ルフィアはついに両手で顔を覆い、耳まで真っ赤になって立ちすくんでしまった。

 

そんな様子をライネスはキッチンから見つつ、頬を掻いた。

あの日から1年以上経つが、ありとあらゆる人から毎日こうして冷やかされている。

やっと先月になってC&L商会が店を閉じたという事もあり、昔の話題になるのはまだ先になりそうだ。

商売を畳むのが遅れたのは、それぞれの後任を決めて引き継いだ為だった。

最後までしっかりする事が大事だとルフィアは言い、ライネスも賛成した。

だから最終日はとても沢山の来訪者がC&L商会とキッチン「トラファルガー」に足を運んでくれた。

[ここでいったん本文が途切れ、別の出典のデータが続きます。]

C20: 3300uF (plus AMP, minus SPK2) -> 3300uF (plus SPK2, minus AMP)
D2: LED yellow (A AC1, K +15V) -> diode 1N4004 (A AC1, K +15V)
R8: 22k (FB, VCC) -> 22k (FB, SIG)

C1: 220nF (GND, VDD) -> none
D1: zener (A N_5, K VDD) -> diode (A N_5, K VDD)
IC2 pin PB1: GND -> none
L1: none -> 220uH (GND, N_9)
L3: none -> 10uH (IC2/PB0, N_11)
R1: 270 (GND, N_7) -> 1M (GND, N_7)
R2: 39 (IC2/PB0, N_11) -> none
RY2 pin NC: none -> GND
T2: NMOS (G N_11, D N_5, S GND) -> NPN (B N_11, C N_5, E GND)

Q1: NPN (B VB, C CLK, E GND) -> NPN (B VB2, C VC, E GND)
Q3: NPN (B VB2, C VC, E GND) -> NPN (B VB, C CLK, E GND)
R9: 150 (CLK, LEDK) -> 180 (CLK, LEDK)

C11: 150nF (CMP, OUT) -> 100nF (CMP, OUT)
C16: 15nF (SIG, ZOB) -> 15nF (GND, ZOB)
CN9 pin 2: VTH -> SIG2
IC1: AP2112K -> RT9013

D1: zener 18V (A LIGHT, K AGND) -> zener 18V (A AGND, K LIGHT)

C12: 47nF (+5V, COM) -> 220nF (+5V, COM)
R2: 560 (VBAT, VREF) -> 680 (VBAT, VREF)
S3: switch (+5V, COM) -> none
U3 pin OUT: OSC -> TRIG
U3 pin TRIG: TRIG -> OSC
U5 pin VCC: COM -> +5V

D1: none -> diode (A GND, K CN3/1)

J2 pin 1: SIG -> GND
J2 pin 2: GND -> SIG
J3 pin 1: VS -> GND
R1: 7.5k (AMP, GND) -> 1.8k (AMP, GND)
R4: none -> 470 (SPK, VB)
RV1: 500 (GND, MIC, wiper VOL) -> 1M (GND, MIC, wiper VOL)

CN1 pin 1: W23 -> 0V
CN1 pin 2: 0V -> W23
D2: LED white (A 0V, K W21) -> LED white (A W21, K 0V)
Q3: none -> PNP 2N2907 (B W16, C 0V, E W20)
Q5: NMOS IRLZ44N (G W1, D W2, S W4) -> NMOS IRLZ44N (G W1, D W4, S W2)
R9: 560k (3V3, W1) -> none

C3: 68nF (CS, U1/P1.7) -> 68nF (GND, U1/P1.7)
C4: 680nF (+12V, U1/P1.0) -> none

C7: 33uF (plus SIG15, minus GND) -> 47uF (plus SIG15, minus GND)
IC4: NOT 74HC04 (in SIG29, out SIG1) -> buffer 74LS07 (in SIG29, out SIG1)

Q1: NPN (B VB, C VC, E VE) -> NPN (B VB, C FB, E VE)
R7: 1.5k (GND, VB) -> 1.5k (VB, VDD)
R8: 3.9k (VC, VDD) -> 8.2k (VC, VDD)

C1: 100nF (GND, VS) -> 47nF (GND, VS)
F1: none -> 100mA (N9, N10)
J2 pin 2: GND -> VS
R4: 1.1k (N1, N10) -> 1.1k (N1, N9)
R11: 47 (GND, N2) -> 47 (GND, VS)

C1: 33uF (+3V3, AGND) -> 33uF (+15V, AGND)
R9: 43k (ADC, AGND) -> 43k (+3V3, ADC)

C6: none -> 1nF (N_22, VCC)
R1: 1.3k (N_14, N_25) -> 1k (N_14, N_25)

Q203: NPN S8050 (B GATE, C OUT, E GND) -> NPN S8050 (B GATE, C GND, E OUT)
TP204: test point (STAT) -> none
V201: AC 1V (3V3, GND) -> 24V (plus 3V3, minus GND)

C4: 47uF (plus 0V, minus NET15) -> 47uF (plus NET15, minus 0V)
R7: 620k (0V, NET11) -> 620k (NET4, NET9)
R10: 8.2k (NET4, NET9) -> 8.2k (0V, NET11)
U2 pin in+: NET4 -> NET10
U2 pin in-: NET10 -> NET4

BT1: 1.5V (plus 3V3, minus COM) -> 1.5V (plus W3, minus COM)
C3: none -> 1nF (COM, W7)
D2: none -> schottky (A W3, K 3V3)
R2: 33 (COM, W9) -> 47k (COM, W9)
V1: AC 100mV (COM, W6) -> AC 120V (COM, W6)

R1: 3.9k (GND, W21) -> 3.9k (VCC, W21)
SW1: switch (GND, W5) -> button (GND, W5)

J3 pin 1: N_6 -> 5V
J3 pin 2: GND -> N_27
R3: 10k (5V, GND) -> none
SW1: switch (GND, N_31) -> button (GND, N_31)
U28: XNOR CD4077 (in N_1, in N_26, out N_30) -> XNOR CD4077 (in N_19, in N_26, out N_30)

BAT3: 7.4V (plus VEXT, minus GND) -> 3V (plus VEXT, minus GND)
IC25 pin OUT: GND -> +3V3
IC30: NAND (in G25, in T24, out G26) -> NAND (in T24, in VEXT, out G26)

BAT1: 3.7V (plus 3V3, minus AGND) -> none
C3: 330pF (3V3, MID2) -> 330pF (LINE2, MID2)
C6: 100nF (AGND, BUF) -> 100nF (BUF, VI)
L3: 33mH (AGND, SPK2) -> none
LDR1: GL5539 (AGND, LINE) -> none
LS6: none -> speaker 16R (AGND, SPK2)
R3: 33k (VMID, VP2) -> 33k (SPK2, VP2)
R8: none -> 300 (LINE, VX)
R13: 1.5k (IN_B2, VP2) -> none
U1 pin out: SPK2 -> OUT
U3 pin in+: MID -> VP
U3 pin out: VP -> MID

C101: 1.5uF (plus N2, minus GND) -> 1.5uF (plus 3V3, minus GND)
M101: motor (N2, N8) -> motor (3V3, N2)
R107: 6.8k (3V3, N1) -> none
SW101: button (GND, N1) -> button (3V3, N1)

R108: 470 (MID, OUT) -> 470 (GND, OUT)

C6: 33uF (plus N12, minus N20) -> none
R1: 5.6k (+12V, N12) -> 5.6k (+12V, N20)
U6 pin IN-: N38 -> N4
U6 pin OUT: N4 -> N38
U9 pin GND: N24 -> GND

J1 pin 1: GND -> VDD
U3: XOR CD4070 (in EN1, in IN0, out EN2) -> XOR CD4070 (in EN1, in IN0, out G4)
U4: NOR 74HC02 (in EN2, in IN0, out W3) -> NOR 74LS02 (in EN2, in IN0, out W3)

大盛況の店内でクーちゃんもルフィアも嬉しそうだった。私も感慨深かった。

だからこそ好意的に、今もトラファルガーを訪ねてくる客は三人を祝福してくれているのだと思う。

実を言えば、クーちゃんと自分達のスタンスは曖昧だ。

ルフィアの母親的スタンスのような感じでもあり、一方でお騒がせな所も変わっていない。

子供のようで、友達のようで、母親のようで。

だからこそちょっぴり不思議な毎日で。

それが飽きる事のない日々の欠かせない要素になっている。

私にとっても、ルフィアにとっても、クーは大切。

そんな3人の関係で良いと、クーも言ってくれた。

だからこのまま、1日でも多く過ごせますように。

 

「そう!そうだ!みっ、水!水のお代わり持ってきますうっ!」

 

視線に耐え切れず奥へと引っ込むルフィアを見送りつつ、ナタリアはくすっと笑った。

「実際、ライネスは男を見せたわよねぇ・・指輪もちゃんとカッコ良く渡したし」

 

年も押し迫った、雪が綺麗に積もった冬の晴れた、静かな満月の夜。

ルフィアが一番お気に入りの、海が見渡せる丘の上で、それはそれはムード満点の状況で。

ライネスはもう1度プロポーズをし、指輪をルフィアの手に嵌めた。

「いや、何て言って渡したら良いか解らなくてな・・」

そしてルフィアもルフィアで、プロポーズにプロポーズで返し、ライネスの手に指輪を嵌めた。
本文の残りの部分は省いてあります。